Although a do tend to agree that LDAP does not define a good authentication protocol at all, it is definitely the case that LDAP is used as an authentication mechanism all over the place. I also don't thing there is really anything wrong with using it for that per say, as long as it is used correctly.

Specifically, it is the LDAP bind operation that is typically used for authentication. The only real problem with using LDAP bind to authenticate a user is that the only binding mechanism defined directly by the LDAP V3 spec is the simple bind. Simple bind is not secure by itself because it passes the user's plaintext credentials over the wire. That is ultra bad, as any snooper can easily recover the user's password. However, when LDAP simple bind is combined with channel level encryption such as SSL, it really isn't that bad. :) Sure, I'd rather use Kerberos, but that isn't always an option.

I've heard a few security experts suggest that you are actually safer using HTTP basic authentication with SSL over using NTLM auth over HTTP with no SSL. NTLM is actually that easy to hack. And NTLM actually IS an authentication protocol (albeit a dated, deprecated protocol that we still can't seem to get rid of in Windows over 6 years after it fell out of favor over Kerberos).

When using ADAM as an identity store, the primary means you have available to you to authenticate your ADAM users is LDAP simple bind (although digest auth is available if the client knows how to speak it; most don't). If you want to use the fast concurrent bind feature of ADAM or AD, simple bind is the only supported authentication mechanism.

The real key is to ensure that simple bind is always combined with SSL (or some other transport layer security like IPSEC). I'd actually love to see an option in AD and ADAM that would only allow simple bind on a secure channel. I think that would be a good product feature, although it would probably have to be off by default.

I don't expect to see lots of third party apps moving away from LDAP bind as an authentication mechanism until something else more universal rises up to replace it. I'm hoping that's WS-Federation/WS-Trust, but somehow I doubt we'll see that very soon. :)

Joe K.

----- Original Message ----- From: "joe" <[EMAIL PROTECTED]>
To: <ActiveDir@mail.activedir.org>
Sent: Friday, September 22, 2006 8:07 PM
Subject: RE: [ActiveDir]SUBDOMAIN AND LDAP


The first thing I would say and I am shocked Al didn't say is


LDAP IS NOT AN AUTHENTICATION PROTOCOL!!!!

For the the managers and vendors let me repeat ;o)

LDAP
IS
NOT
AN
AUTHENTICATION
PROTOCOL
!!!!


LDAP has to authenticate as a part of giving secure access to data but that
doesn't make it an authentication protocol.

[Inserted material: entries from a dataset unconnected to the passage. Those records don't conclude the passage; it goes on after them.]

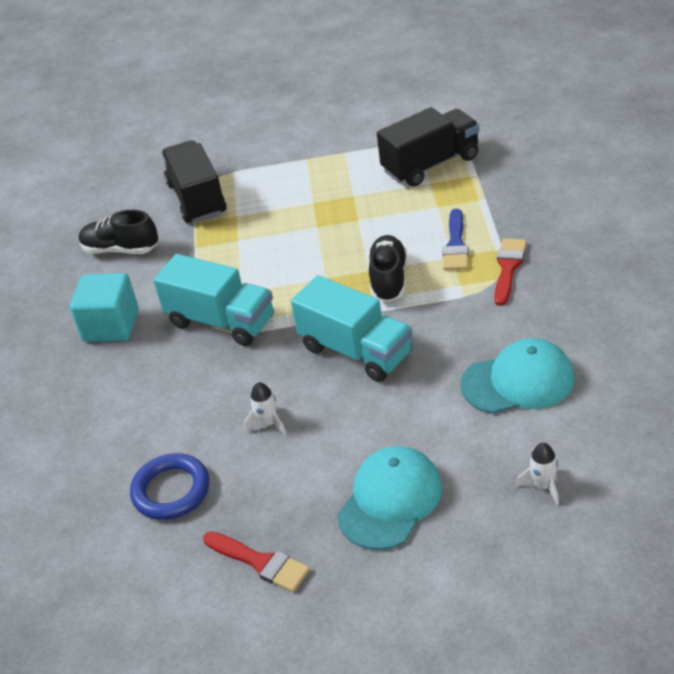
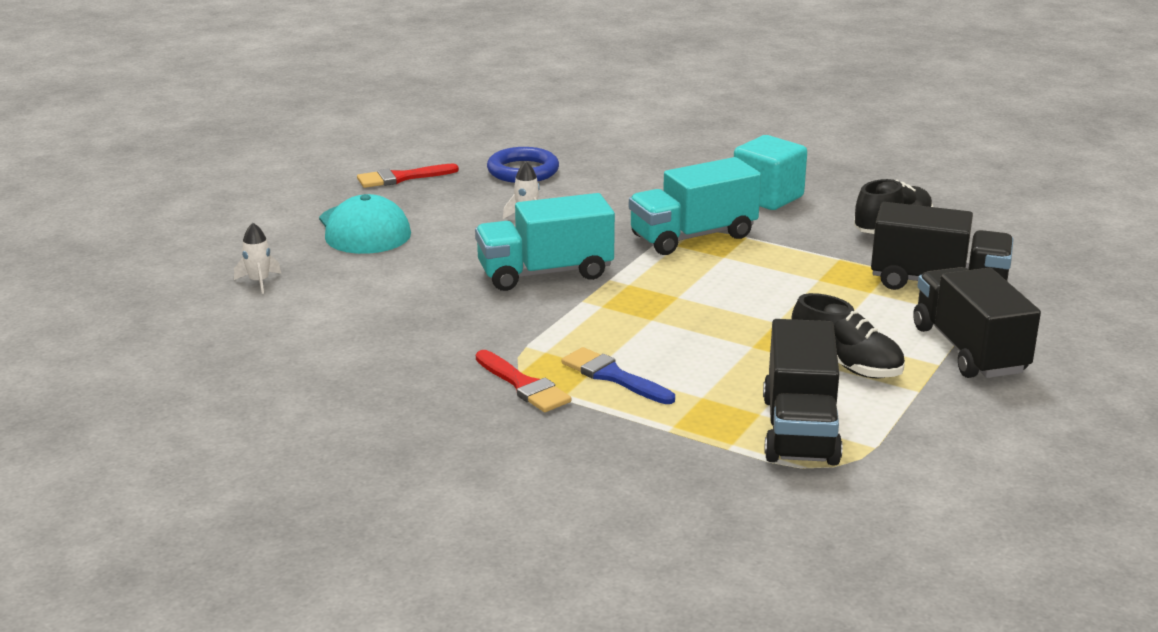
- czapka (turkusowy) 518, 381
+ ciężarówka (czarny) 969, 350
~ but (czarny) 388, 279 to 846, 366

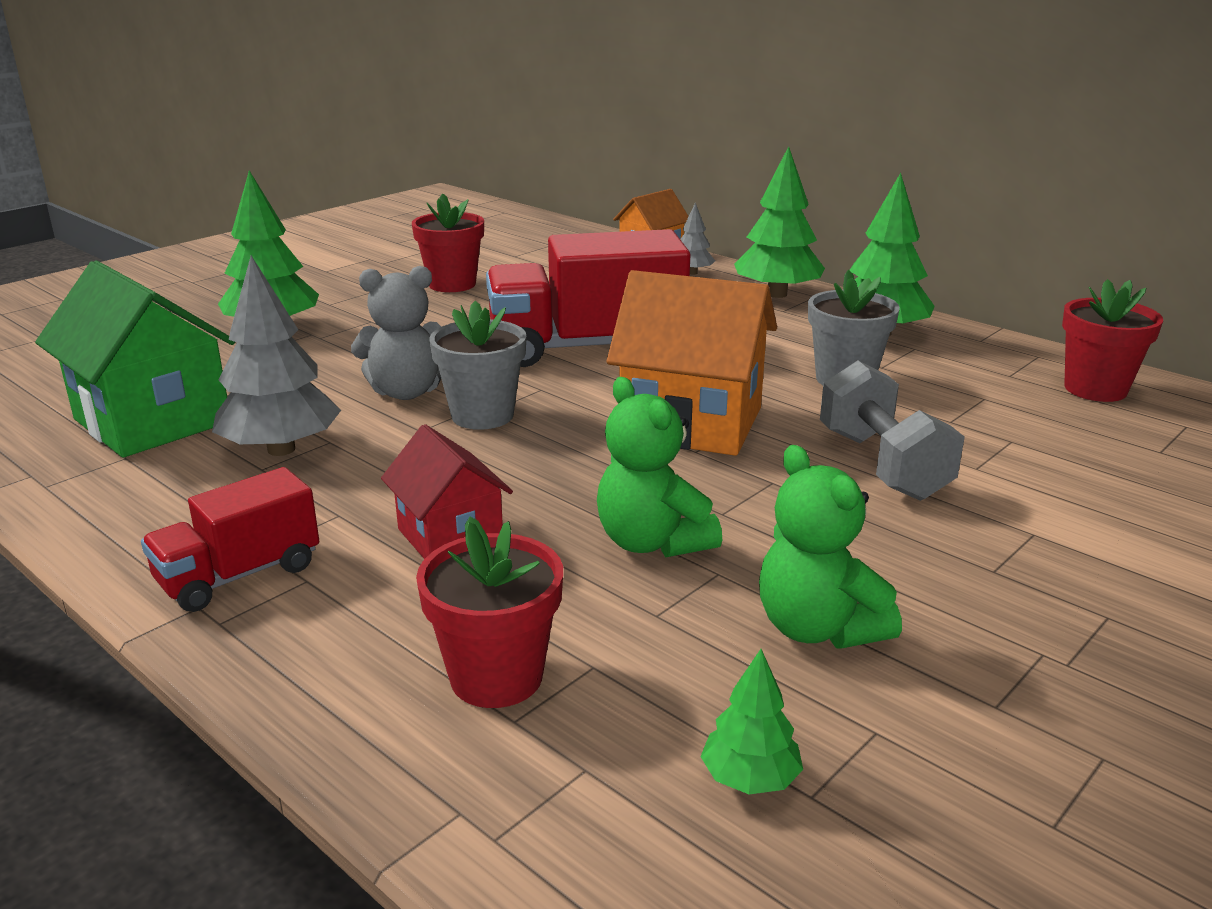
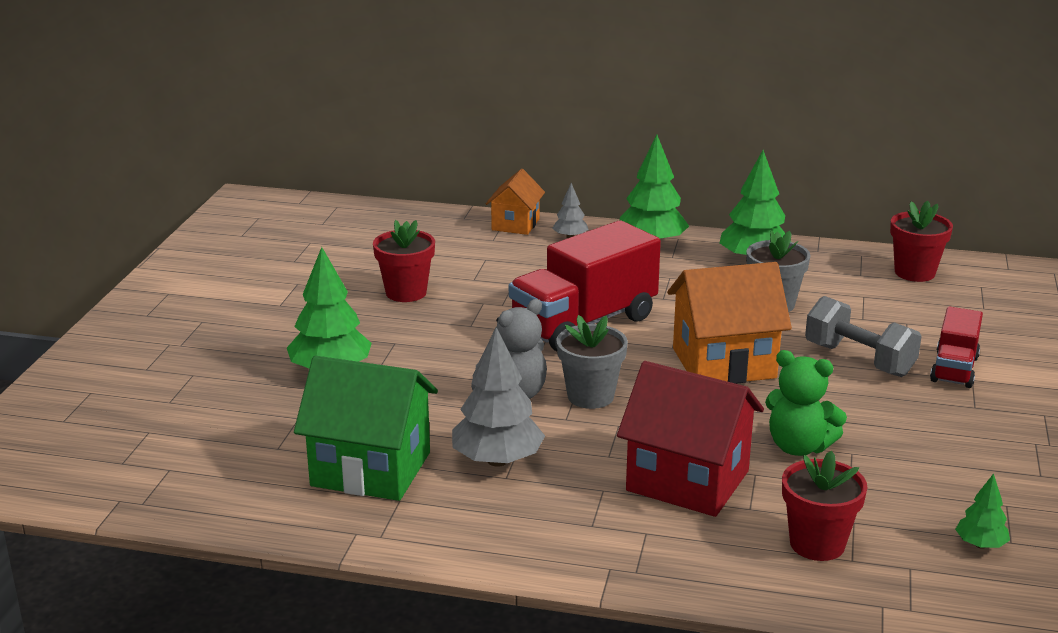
- miś (zielony) 818, 628
~ ciężarówka (czerwony) 239, 575 to 954, 369
~ domek (czerwony) 450, 536 = 687, 481 x1.73

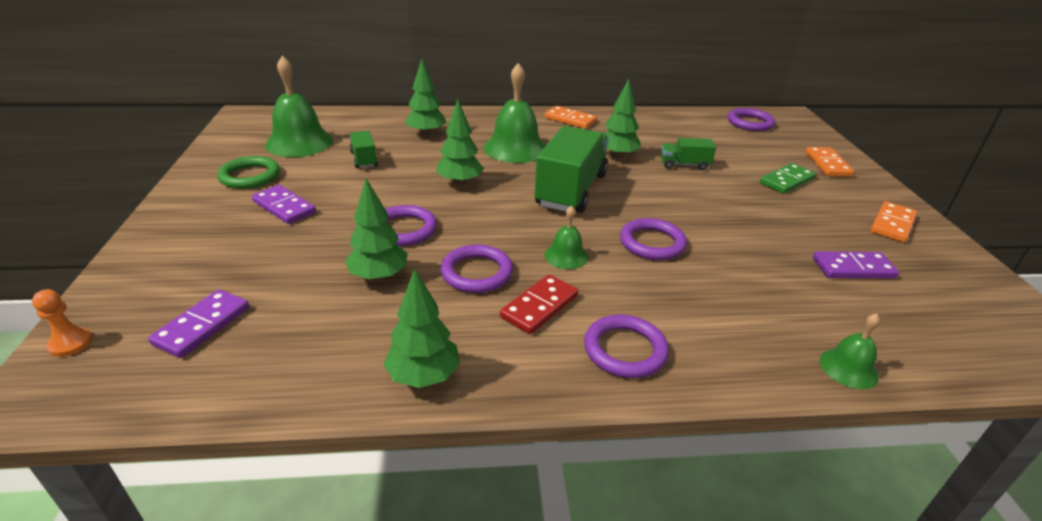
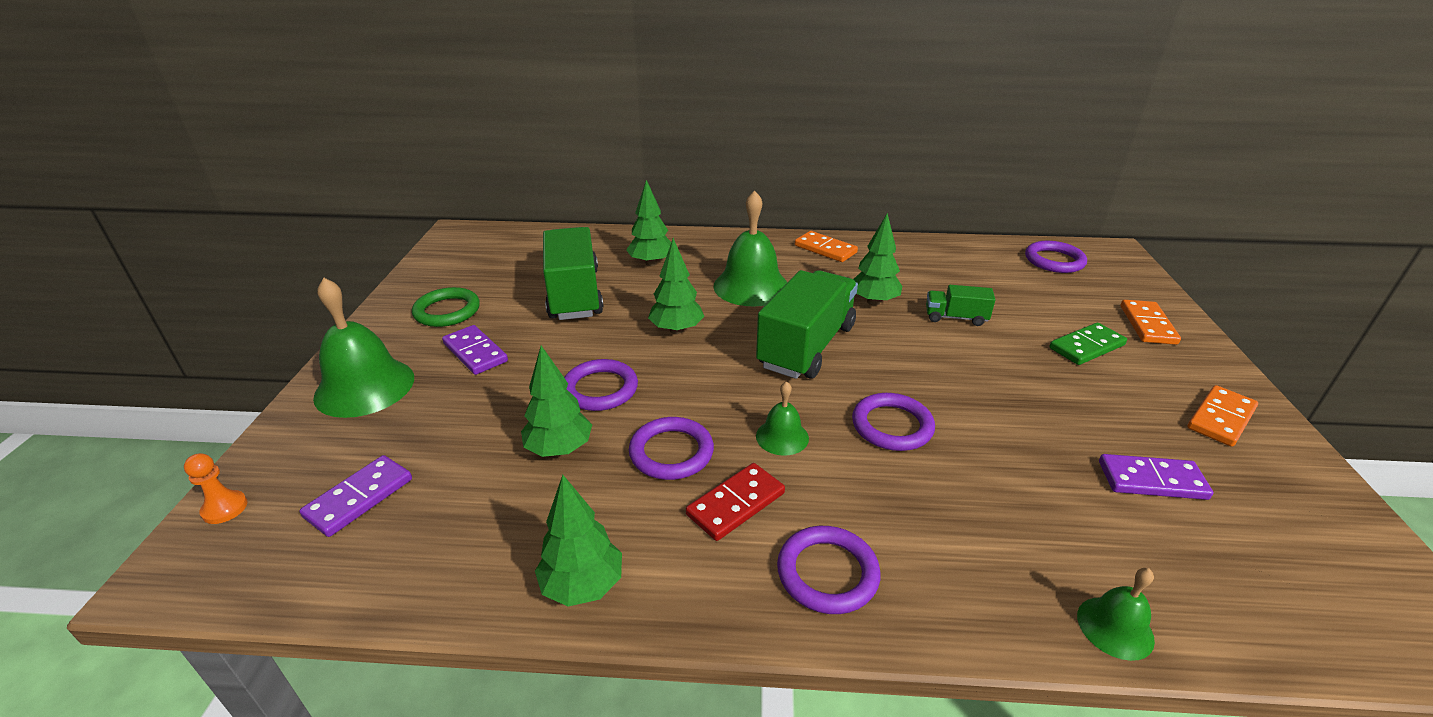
~ dzwonek (zielony) 299, 142 to 364, 387
~ ciężarówka (zielony) 364, 159 = 574, 294 x2.07

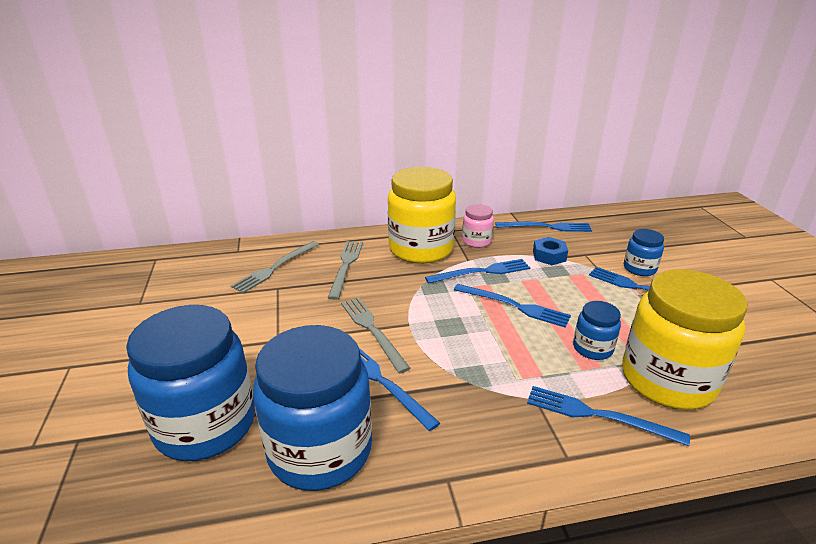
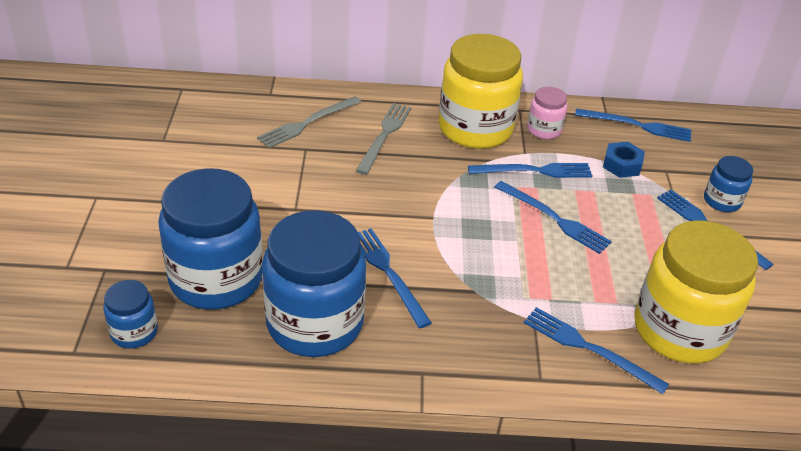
- widelec (szary) 372, 330
~ słoik (niebieski) 592, 348 to 134, 332

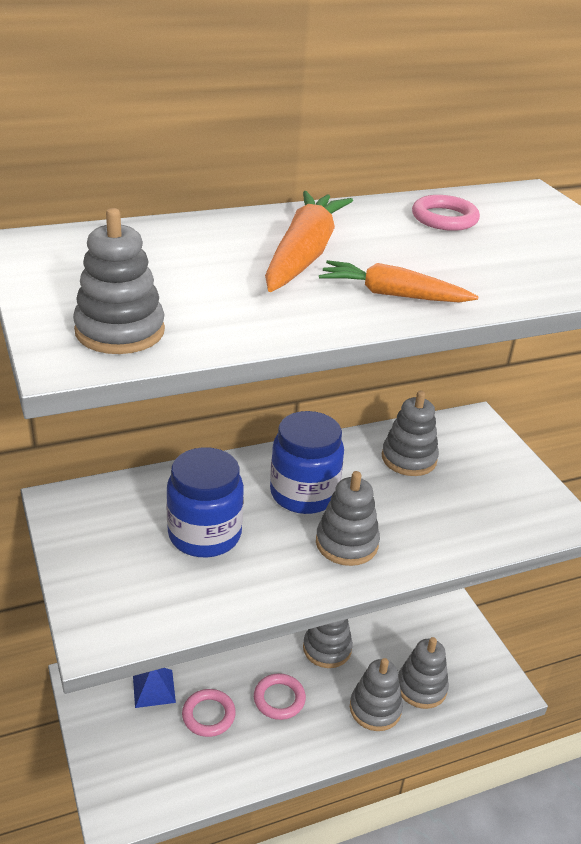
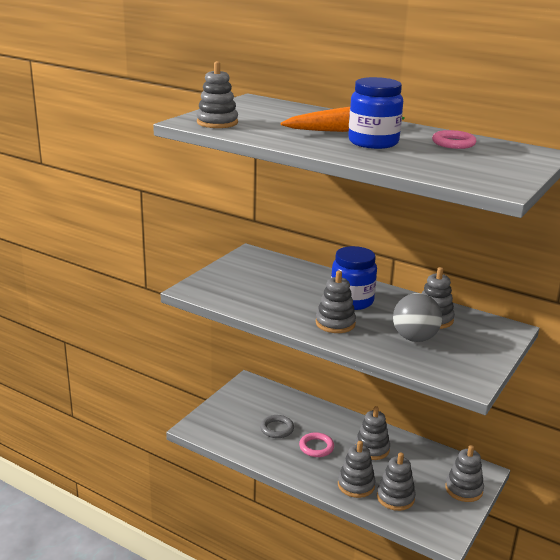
- piramida (niebieski) 154, 688
- marchewka (pomarańczowy) 392, 294
+ piłka (szary) 414, 338
+ zabawka nakładanka (szary) 464, 489
~ słoik (niebieski) 204, 534 to 373, 142
~ pierścień (różowy) 208, 715 to pierścień (szary) 277, 429

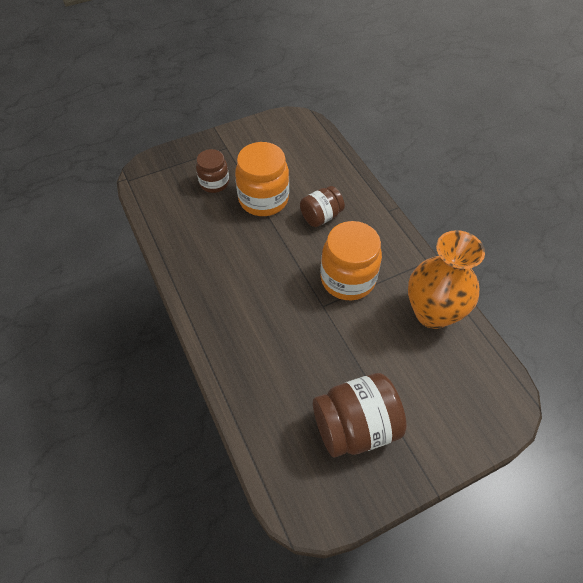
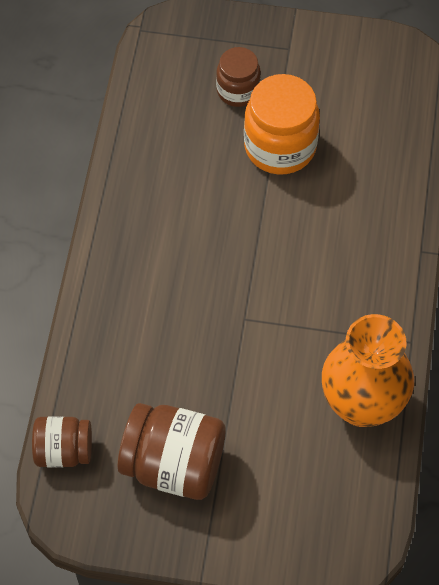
- słoik (pomarańczowy) 348, 279
~ słoik (brązowy) 321, 216 to 64, 451

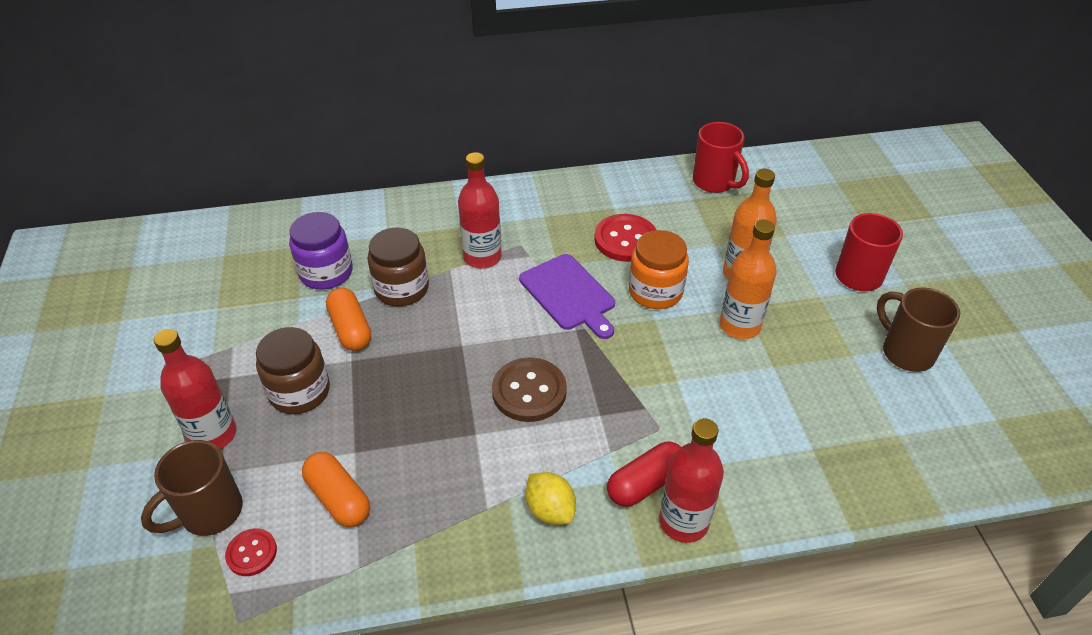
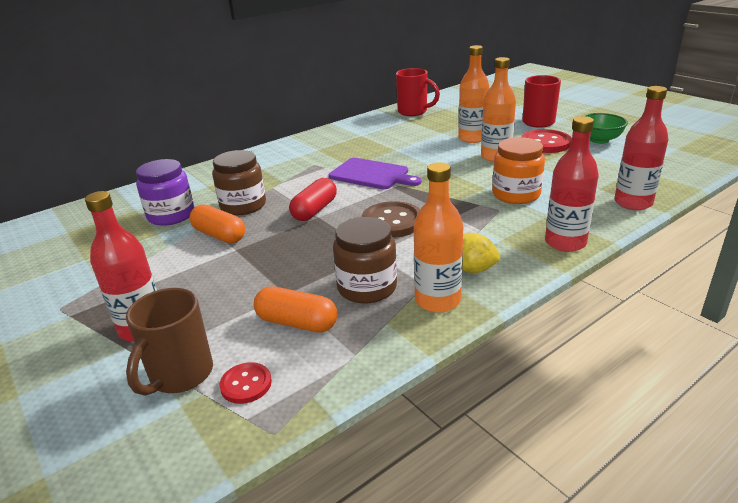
+ butelka (pomarańczowy) 437, 300
~ słoik (brązowy) 299, 392 to 367, 287
~ butelka (czerwony) 482, 257 to 633, 203
~ guzik (czerwony) 625, 240 to 545, 143
~ kapsułka (czerwony) 645, 483 to 315, 210
~ słoik (pomarańczowy) 655, 291 to 516, 194
~ kubek (brązowy) 906, 352 to miska (zielony) 599, 140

A file server has to
authenticate you in some way shape or form for you to safely access files
too; I don't see people stumbling over themselves to use that as an
authentication protocol. The only reason this comes in from the *NIX world
like this is because Kerberos can be a serious pain in the ass there. Tough,
use a real authentication protocol.

If the vendor is using it to authenticate and that is all they are doing my
comment to them is get off your ass and use a real auth protocol and with
Windows the proper auth protocol is Kerberos. Most Windows folks don't even
have a clue to the technical depth and complexity of Kerberos because
Microsoft did such a bang up job of burying the details for most things
Windows. So if someone doesn't use it, that is their issue, not Microsoft's.



Following up of course with the things JoeK said which I fully concur with.

If using LDAP to authenticate though, where in the tree you poke doesn't
matter, as long as the user is a member of that forest, if you specify their
ID and their password, it will authenticate them by passing the traffic to
whatever DC is required. However, the app should be smart enough to ask the
proper DC out of the box.

And when you specify the ID, specify either UPN or Domain\UserID, do not use
DN. Why? Because DN's change and if you allow the apps to say, you have to
stick with a certain DN then you have lost a bunch of flexibility of AD.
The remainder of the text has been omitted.